A near‐zero membrane potential in transporting corneal endothelial cells of rabbit.

1. When rabbit corneal endothelial cells are impaled with 3 M‐KCl‐filled microelectrodes (Rt = 20‐70 M omega) a stable membrane potential of ‐28.7 +/‐ 4.8 mV (mean +/‐ S.D., n = 400) is measured. 2. Varying the [KCl] of the filling solution causes a change in measured membrane potential; 154 mM gives typically ‐2 mV, 10 mM typically +37 mV. 3. Variation in membrane potential with different [KCl] cannot be ascribed to tip potential.

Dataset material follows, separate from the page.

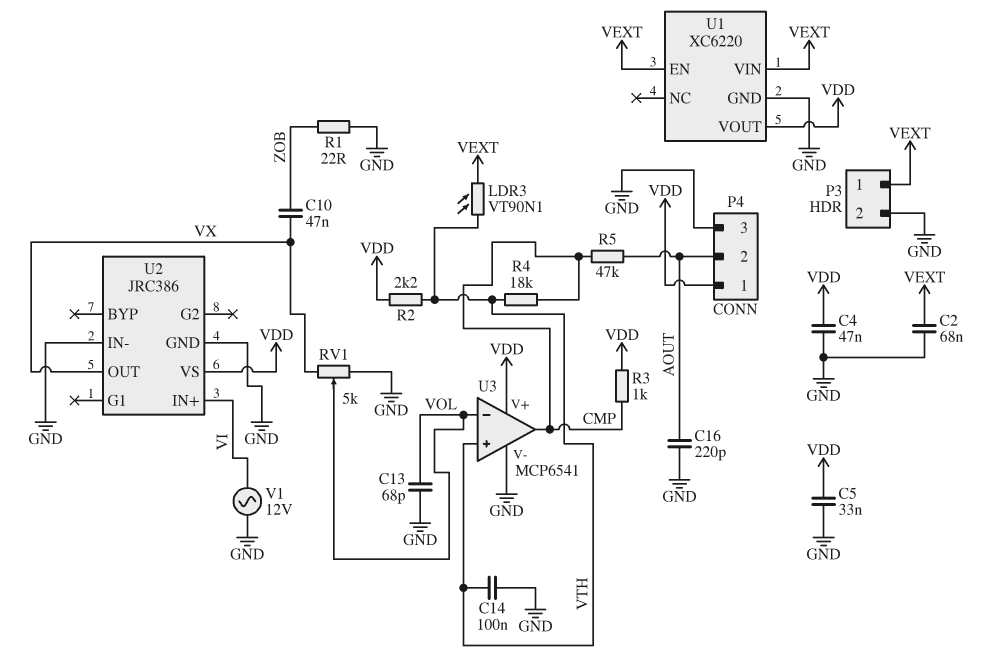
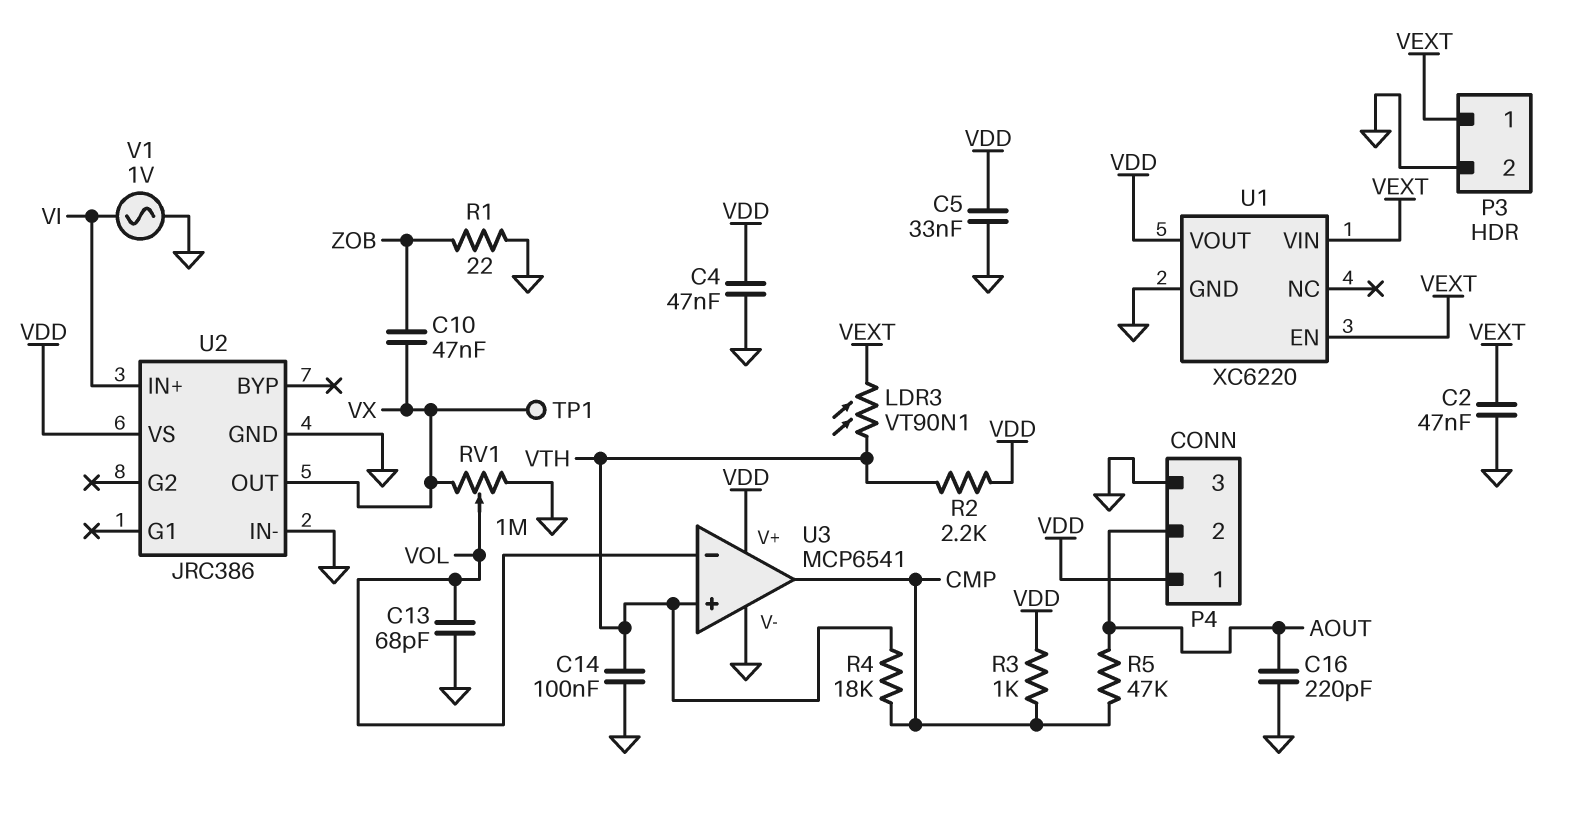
C2: 68nF (GND, VEXT) -> 47nF (GND, VEXT)
RV1: 5k (GND, VX, wiper VOL) -> 1M (GND, VX, wiper VOL)
TP1: none -> test point (VX)
V1: AC 12V (GND, VI) -> AC 1V (GND, VI)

Double‐barrelled microelectrodes containing a different [KCl] in each barrel both give the same membrane potential when inserted into a cell. 4. Microelectrodes filled with a reference liquid ion exchanger (RLIE) give a membrane potential of +2 mV. 5. Impaling a cell with a double‐barrelled microelectrode, one barrel containing KCl and the other RLIE, showed that the ion exchanger is not having a toxic effect on the cell and does not affect membrane potential measured by the KCl‐filled barrel. 6. We suggest that microelectrodes containing non‐isotonic concentrations of KCl generate a significant and artifactual change in membrane potential of corneal endothelial cells caused by the movement of excess KCl (originating from the microelectrode tip) across the plasma membrane where a liquid‐junction potential is generated. 7. We further suggest that the physiological membrane potential of corneal endothelial cells is around zero. This could result from a solution of the constant field equation where: 0.9 PNa congruent to PK congruent to 3.2 PCl.